Ich arbeite auf der Vermisstenstelleder Kripo und kann meinen eigenenVater nicht finden.

 Tabor Süden

1

Tauwetter setzte ein, und in der Stille unserer Umarmung hörten wir den fliehenden Atem des Schnees. Es war unser eigener, aber wir waren Kinder im Übermut unserer Liebe, die wir so wenig für möglich gehalten hatten wie das Verschwinden des Eises von den Straßen, den Seen und Flüssen. So lange dauerten dieser Winter und unser Alleinsein an, dass wir uns schon beinah damit abgefunden hatten und nur noch gelegentlich, wie aus Notwehr und in einem Anfall zorniger Gier, in warmen Zimmern über einen fremden Körper herfielen, um uns einzubilden, hinterher, wieder draußen, von unserer Erstarrung erlöst zu sein. Dann hörten wir auf, Ausschau zu halten, entwickelten uns, wenn eine Begegnung am Ende der Nacht noch nicht vorüber war, zu Perfektionisten der Simulation, und niemand durchschaute unser Spiel, und manchmal redeten wir uns ein, es ernst zu meinen.
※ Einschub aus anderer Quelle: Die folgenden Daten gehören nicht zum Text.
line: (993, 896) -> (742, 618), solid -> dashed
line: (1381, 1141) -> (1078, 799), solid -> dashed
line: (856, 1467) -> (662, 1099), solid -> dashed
Als Sonja und ich uns trafen, hatten wir auf niemanden gewartet, beim Tanzen folgten wir noch einem Ritual, doch als wir im Bett lagen und anfingen, das Übliche zu tun, verweigerten unsere Hände den Gedanken die Gefolgschaft, ihre wie meine, und wir verloren uns selbst aus den Augen und sahen nur noch einander, inmitten der Dunkelheit.
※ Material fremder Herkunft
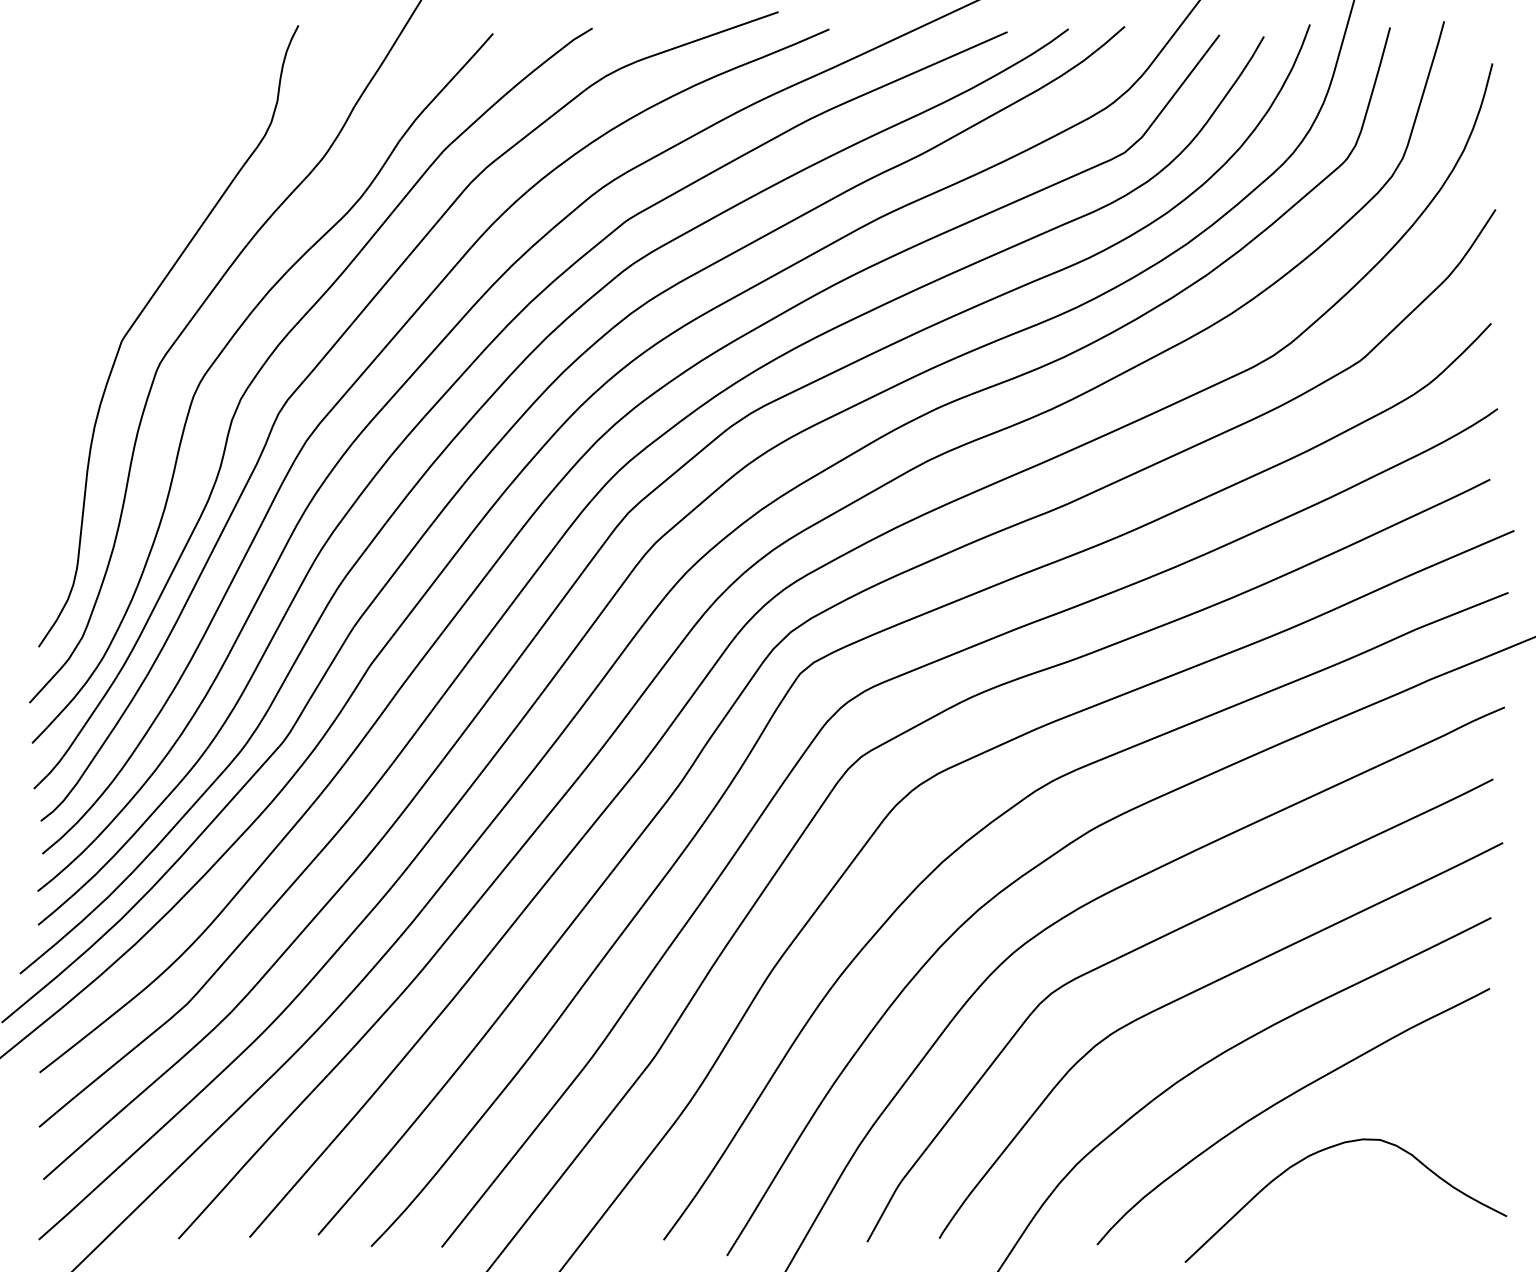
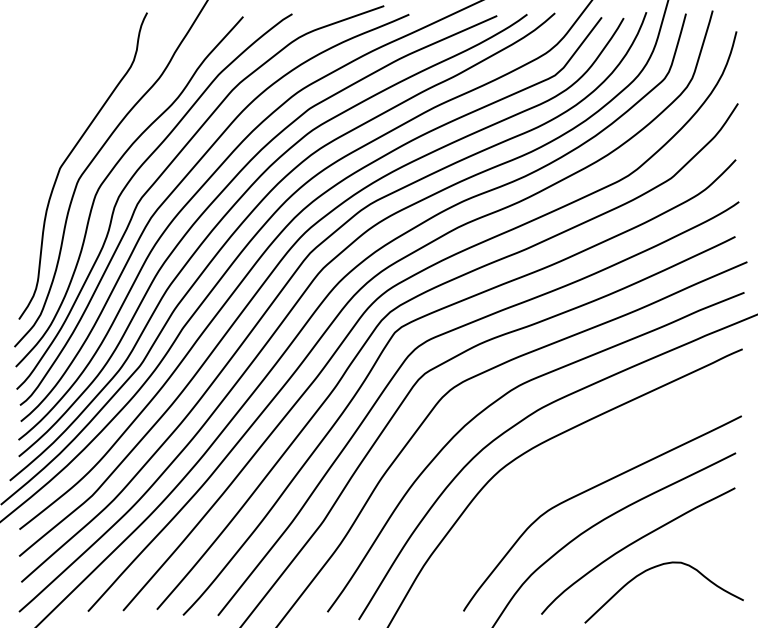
curve: (1149, 944) -> (567, 466), removed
Sieben Wochen verbrachten wir jede Nacht zusammen, fuhren aus dem Dezernat direkt zu mir, nachdem einer von uns je nach Dienstplan eingekauft und die Zeit totgeschlagen hatte, während der andere Protokolle zu Ende tippen oder an Sitzungen teilnehmen musste. Zu Hause vergaßen wir meist zu essen und hörten lieber, zwei oder drei Stunden später, den Geräuschen unserer Mägen zu und hielten unseren Hunger für Trotz. Wir waren kindisch und wahrhaftig und hausten in einer Höhle unter der Gegenwart, deren Minusgrade in den vergangenen Monaten vier Menschen das Leben gekostet hatten, zwei von ihnen waren Obdachlose, die in ihrem Schlafsack erfroren waren, eine Frau starb beim Radfahren in der beißenden Kälte an einem Herzinfarkt. Am Tag, als es zu tauen begann, entdeckte ein Autobesitzer, der nach einem schweren Skiunfall mehrere Wochen im Krankenhaus gelegen hatte, in seinem Wagen die Leiche eines Mannes, der offenbar das Türschloss geknackt und sich zum Schlafen auf die Rückbank gelegt hatte, wo er erfror. Wegen der vereisten und verschneiten Fensterscheiben hatte niemand den leblosen Körper bemerkt.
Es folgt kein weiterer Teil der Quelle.